Film Review: “Gone Girl”

Rosamund Pike and Ben Affleck portray Nick and Amy Dunne, a dysfunctional married couple. Photo used with permission from Twentieth Century Fox.
Rosamund Pike and Ben Affleck portray Nick and Amy Dunne, a dysfunctional married couple. Photo used with permission from Twentieth Century Fox.

Fincher’s latest mystery-thriller is a dark and stylish portrait of an atypical marriage.

Rosamund Pike and Ben Affleck portray Nick and Amy Dunne, a dysfunctional married couple. Photo used with permission from Twentieth Century Fox.
Rosamund Pike and Ben Affleck portray Nick and Amy Dunne, a dysfunctional married couple. Photo used with permission from Twentieth Century Fox.

Rating 4.0/5.0
Directed by David Fincher
Starring Ben Affleck, Rosamund Pike, Kim Dickens, Carrie Coon, Neil Patrick Harris, Tyler Perry
Rated R
Release Date: Oct. 3

Leave all your preconceived notions at the theater entrance for “Gone Girl” because they are all about to be blown out of the water: This is not the movie you were expecting.

The story is based on that of the source novel of the same name written by Gillian Flynn, who also happens to be the film’s screenwriter. Aside from the twisted intrigue, Flynn also instills her characters’ dialogues with a pleasant cadence, although it can feel overly dramatic at times. Behind the camera, mystery-thriller phenom David Fincher (“The Social Network,” “The Girl with the Dragon Tattoo”), true to form, does not shy away from the stylish or the brutally graphic.

The film offers a personal view into the married life of Nick (Ben Affleck) and Amy Dunne (Rosamund Pike). Now on their fifth wedding anniversary, Amy is gone, and Nick is the most obvious culprit — but why would he call in the police to search for his wife He seems genuinely worried and befuddled by it all.

Soon after, the police are taken on a treasure hunt as the whole town enters a frenzied panic, brought on by the giant media carnival having an open season on the “Find Amazing Amy” campaign — it’s great news fodder, after all. The underlying tension of every scene makes for a paranoia-filled procedural juxtaposed with the romantic journal entries of the “gone girl.” As we learn more and more about the evolution of their love affair, told concurrently through flashbacks, the evidence begins to pile up against Nick. Nick vehemently pleads his innocence, but the case turns sour quickly and the police are done playing nice. By this point, it is insanely difficult to play catch-up with the narrative because just when one conclusion seems certain, a new wrinkle in the plot is inserted. There are no givens.

Nick Dunne (Ben Affleck) desperately searches for his missing wife. Photo used with permission from Twentieth Century Fox.
Nick Dunne (Ben Affleck) desperately searches for his missing wife. Photo used with permission from Twentieth Century Fox.

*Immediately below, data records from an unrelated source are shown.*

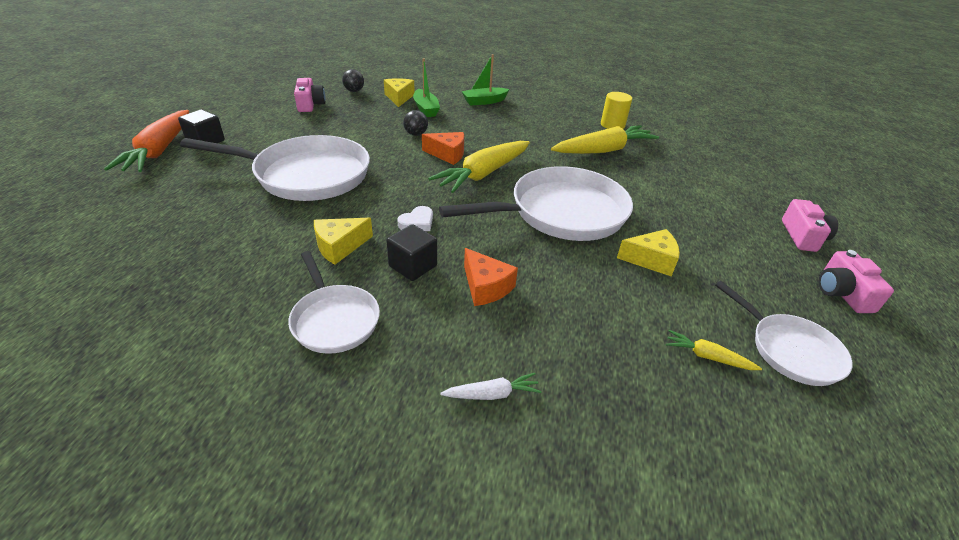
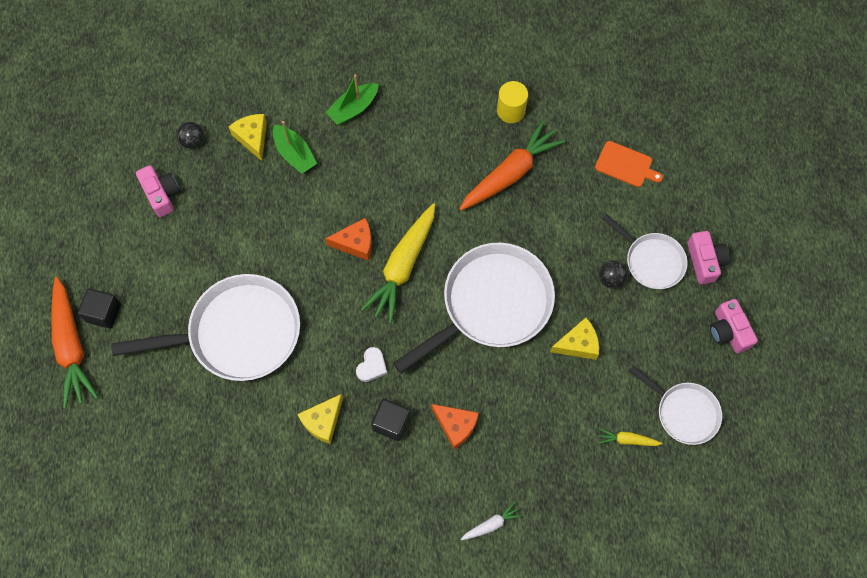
camera: 15 degrees left, 30 degrees up
(334, 319) = (360, 500): white pan -> white pan (651, 261)
(416, 134) = (307, 215): black ball -> black ball (611, 279)
(603, 150) = (510, 173): yellow carrot -> orange carrot
(714, 167) = (626, 165): none -> orange cutting board

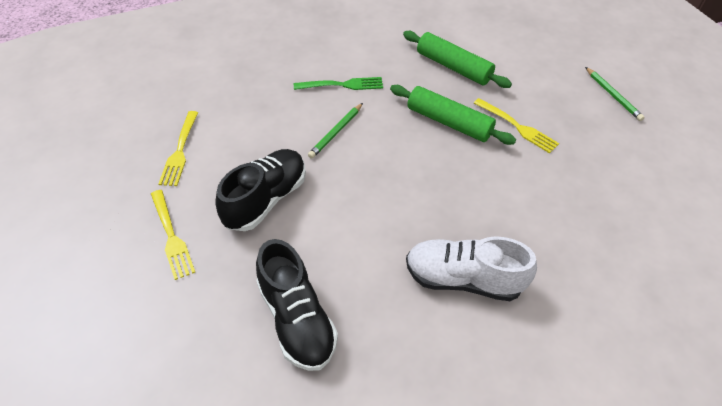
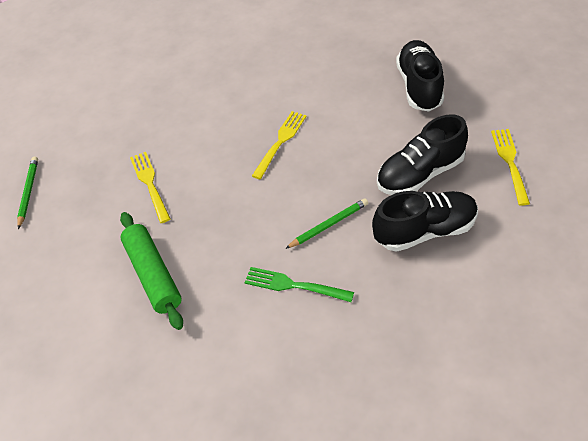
camera: 150 degrees left, 0 degrees up
(180, 151) = (498, 246): yellow fork -> yellow fork (280, 142)
(248, 147) = (425, 231): none -> black shoe
(449, 122) = (210, 206): green rolling pin -> none
(463, 279) = (290, 83): white shoe -> none

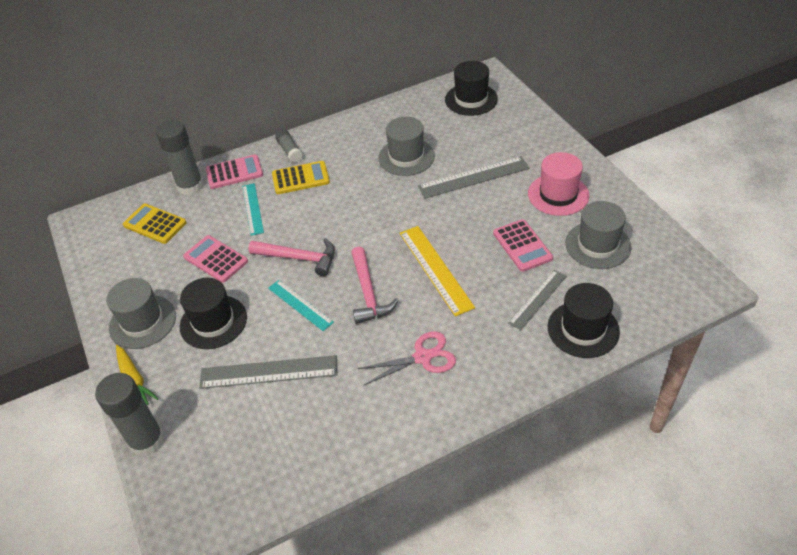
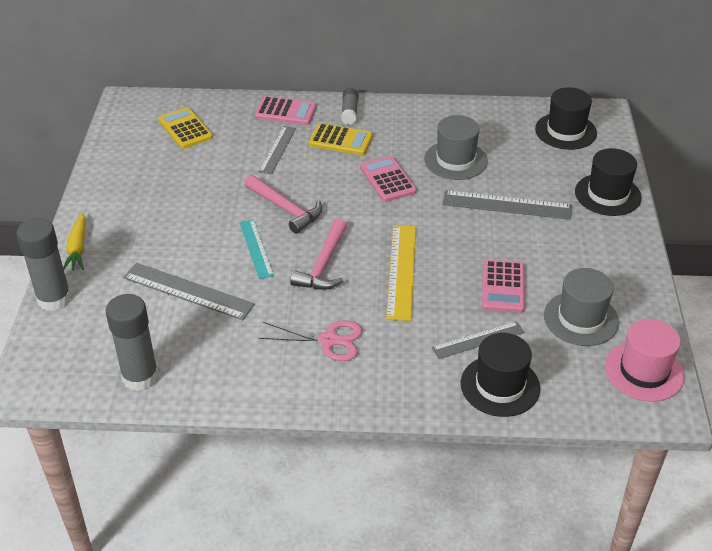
camera: 25 degrees right, 5 degrees down
(142, 322) = (117, 205): grey hat -> none
(190, 186) = (238, 108): grey glue stick -> grey glue stick (140, 377)
(213, 322) = (173, 230): black hat -> black hat (607, 194)
(216, 259) = (214, 179): pink calculator -> pink calculator (388, 179)
(252, 209) = (277, 149): turquoise ruler -> grey ruler
(558, 194) = (580, 256): pink hat -> pink hat (644, 371)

Fincher’s film has one last grand ploy: It hits its climax earlier rather than later, feeding the audience one juicy twist as present day and diary overlap. Life seems strangely normal to the still-clamoring news world, but it’s not the first time that the cameras and reporters fail to see reality. It’s funny how two-and-a- half hours can radically change your whole perspective on a seemingly everyday marriage. By the end of the film, we laugh uneasily in spite of ourselves as “Gone Girl” proves to be deliciously subversive with its pairing of the graphic with the oddly amusing.

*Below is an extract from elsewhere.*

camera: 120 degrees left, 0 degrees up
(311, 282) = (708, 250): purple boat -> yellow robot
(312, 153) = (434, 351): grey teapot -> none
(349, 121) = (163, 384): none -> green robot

This is one of the most intense dramas to have come out in years, and in many ways, it simultaneously functions as a thriller, a satire of the media and even a black comedy. Affleck gives a brooding performance as the troubled husband, and Pike absolutely blows the lid off of her role like never before. If she had not already hit the big time, she certainly has now. Overall, Fincher’s thriller is fidget-inducing, spine-tingling and utterly perplexing; there’s absolutely no relief. If that tickles your fancy, by all means, have at it and find out for yourself what all the ambiguity and hype is about. Until then, call 1-855-4-AMY-TIPS if you have any leads about the “gone girl.”